Wharf's new mainland hotel brand keeps it in the Polo family
Niccolo, named after Marco Polo's father, will seek new growth through management of luxury hotels in Wharf's flagship mainland complexes

Almost 30 years after launching its Marco Polo brand, Wharf is taking its hotel management business to the next level by launching a luxury brand to operate hotels at its mainland flagship commercial complexes.
The Niccolo brand, named after explorer-merchant Niccolo Polo, Marco Polo's father, could also consider managing the planned Murray Building hotel in Central, said Wharf deputy chairman and managing director Stephen Ng Tin-hoi.
Niccolo is expected to be the firm's new growth area on the mainland, which is experiencing a property slowdown due to sluggish economic growth and policy measures to cool the market.
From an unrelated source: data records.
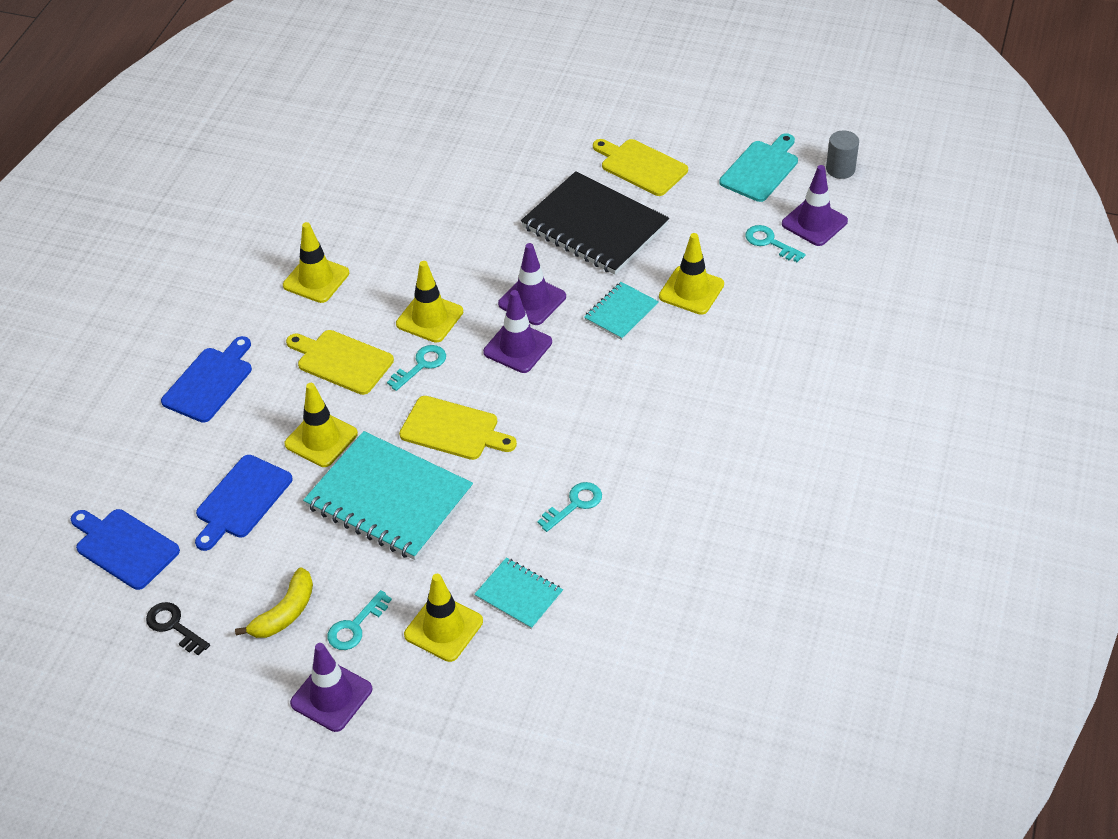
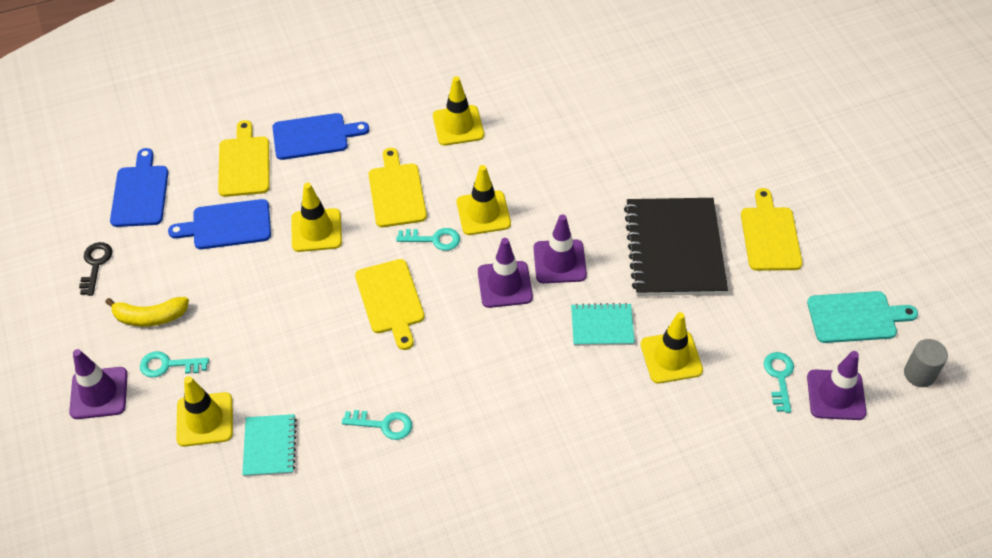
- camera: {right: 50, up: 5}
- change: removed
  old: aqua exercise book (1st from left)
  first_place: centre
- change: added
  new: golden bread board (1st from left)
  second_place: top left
Last month, Wharf chairman Peter Woo Kwong-ching said the group had reservations about investing in the mainland's residential market in the next two years because of risks from Beijing's austerity measures. But Woo had added the company would continue to look for long-term projects all the same.
Expanding the hotel management business is seen as a long-term investment even though the mainland's high-end hotel market is getting competitive, Ng said in an interview with the South China Morning Post.
Ng said the company has been interested in entering the luxury hotel management business since the group's inception in 1986. But since Marco Polo hotels are linked with Harbour City in Tsim Sha Tsui, it limits the hotels' redevelopment potential.
"As we are building new hotels in China, it provides us more flexibility to upgrade the [hotel] products," said Ng.